Quartierleben
Sie verwandeln Steine in Kunstwerke
Käthi Meister und Daniel Weber sind nicht nur privat ein Paar, sie teilen auch die gleiche Leidenschaft: die Steinbildhauerei.
30. Juni 2022 — Dagmar Schräder
Durch ein schmiedeeisernes Tor gelangt man auf einen verwunschen wirkenden Hof, bewachsen, grün und schattig, vollgestellt mit einer faszinierenden Mischung aus steinernen Kunstwerken, Skulpturen und Grabsteinen. Nicht minder faszinierend das Innere des kleinen, lichtdurchfluteten Ateliers, das an den Hof angrenzt. Auch drinnen eine Sammlung aus Kunstwerken, Tonbüsten und Modellen, kleinen Figuren, Skizzen. Dazu Bücher und mehrere Klaviere, stapelweise CD’s. Kein Zweifel: Hier ist Kreativität zu Hause.
Dort, an der Spielstrasse, im 1912 erbauten Atelierhaus, befindet sich die Bildhauerwerkstatt von Käthi Meister und Daniel Weber. Seit dem Jahr 2000 teilen sich die beiden diese Arbeitsstätte. Davor war bereits Daniels Vater, Werner Weber, seit den 1950er-Jahren im Atelier tätig gewesen, auch er ein Steinbildhauer. Sein Beruf wurde Weber durch die Tätigkeit des Vaters quasi in die Wiege gelegt: «Seit ich denken kann, bin ich hier im Atelier ein und ausgegangen und habe nach der Schulzeit bei meinem Vater die Ausbildung zum Bildhauer gemacht», erzählt er.

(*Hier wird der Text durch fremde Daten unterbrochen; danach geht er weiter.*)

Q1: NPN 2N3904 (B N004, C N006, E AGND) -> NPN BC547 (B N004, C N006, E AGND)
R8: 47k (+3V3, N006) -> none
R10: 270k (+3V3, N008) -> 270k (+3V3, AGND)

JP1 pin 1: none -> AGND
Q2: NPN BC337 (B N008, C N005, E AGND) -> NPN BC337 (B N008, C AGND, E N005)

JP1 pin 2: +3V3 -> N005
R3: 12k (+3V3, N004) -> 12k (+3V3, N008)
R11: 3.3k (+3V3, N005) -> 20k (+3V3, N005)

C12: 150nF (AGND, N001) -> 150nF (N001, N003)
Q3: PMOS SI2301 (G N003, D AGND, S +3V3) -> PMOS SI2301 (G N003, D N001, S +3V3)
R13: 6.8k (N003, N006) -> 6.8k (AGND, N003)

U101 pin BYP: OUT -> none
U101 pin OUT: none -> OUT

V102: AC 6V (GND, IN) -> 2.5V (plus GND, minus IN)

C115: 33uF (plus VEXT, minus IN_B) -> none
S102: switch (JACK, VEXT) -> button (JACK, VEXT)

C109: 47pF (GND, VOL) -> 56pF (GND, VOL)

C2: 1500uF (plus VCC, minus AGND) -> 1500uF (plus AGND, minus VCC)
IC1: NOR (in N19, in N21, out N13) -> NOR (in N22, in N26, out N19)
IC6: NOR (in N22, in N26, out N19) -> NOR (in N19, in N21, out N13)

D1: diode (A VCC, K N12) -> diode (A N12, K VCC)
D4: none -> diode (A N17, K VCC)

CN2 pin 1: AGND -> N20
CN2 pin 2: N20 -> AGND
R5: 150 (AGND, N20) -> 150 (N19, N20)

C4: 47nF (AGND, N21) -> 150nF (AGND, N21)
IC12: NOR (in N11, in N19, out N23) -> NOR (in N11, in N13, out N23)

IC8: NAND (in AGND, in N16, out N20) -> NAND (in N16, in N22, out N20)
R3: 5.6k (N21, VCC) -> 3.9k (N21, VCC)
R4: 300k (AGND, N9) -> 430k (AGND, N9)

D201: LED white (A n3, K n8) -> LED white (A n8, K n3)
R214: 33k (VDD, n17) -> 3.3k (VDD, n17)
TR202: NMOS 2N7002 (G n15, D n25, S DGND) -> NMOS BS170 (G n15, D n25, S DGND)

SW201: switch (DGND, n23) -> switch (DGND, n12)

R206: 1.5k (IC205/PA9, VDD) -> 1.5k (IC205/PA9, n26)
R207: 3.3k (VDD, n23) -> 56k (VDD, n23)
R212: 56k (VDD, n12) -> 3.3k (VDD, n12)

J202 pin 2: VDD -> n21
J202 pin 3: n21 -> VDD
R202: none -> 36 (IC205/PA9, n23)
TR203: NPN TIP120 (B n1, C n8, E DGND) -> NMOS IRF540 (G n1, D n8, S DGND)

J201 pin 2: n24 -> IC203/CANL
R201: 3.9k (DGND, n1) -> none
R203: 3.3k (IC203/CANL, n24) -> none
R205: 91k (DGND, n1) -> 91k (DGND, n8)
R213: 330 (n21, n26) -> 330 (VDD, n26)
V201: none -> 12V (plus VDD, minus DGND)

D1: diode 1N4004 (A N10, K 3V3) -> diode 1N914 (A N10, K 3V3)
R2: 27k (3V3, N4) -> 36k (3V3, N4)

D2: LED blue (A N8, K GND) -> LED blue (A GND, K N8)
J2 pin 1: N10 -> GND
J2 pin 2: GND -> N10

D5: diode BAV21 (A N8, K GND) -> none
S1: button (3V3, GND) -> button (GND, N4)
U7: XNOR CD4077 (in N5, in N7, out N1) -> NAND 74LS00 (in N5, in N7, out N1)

Meister hingegen hatte ursprünglich eine Ausbildung zur Kindergärtnerin gemacht. «Ich habe aber ziemlich schnell gemerkt, dass es überhaupt nicht mein Ding ist», gesteht sie schmunzelnd. Bei einem Spaziergang traf sie auf den Bildhauer Ruedi Rempfler und fragte an, ob sie sich in der Kunst versuchen dürfe. Das war der Beginn ihrer Leidenschaft. Vor mehr als 30 Jahren begegnete sie dann Daniels Vater und wurde zu seiner Mitarbeiterin. Schliesslich übernahm sie mit dessen Sohn das Atelier.30
Menschliche Figuren
Jede*r von ihnen hat einen eigenen Stil und arbeitet an individuellen Ideen, gemeinsam ist den beiden aber, dass sie am liebsten menschliche Figuren sowie harmonische und organische Objekte erschaffen. Weber bevorzugt Marmor für seine Kunst, Meister ist nicht ganz so festgelegt. Doch zum Überleben reicht ihre Kunst nicht – und sollte es auch gar nicht. Deswegen haben sie jahrelang zusammen Grabsteine gestaltet. Oft hat Meister den Stein nach den Wünschen der Kundschaft beschriftet und bemalt, Weber hat die Inschriften in den Stein gehauen. Auch als Lehrer*innen sind sie ein gutes Team: Beide unterrichten in der Kunst des Steinbildhauens. Seit rund einem Jahr beziehen sie eine Rente, «das erste geregelte Einkommen in unserem Leben», schmunzeln sie. Nun haben sie wieder mehr Zeit, sich intensiv der Kunst und ihrer zweiten Leidenschaft, der Musik zu widmen. Und die Freiheit, Auftragsarbeiten nur noch für Leute auszuführen, die ihnen wichtig sind.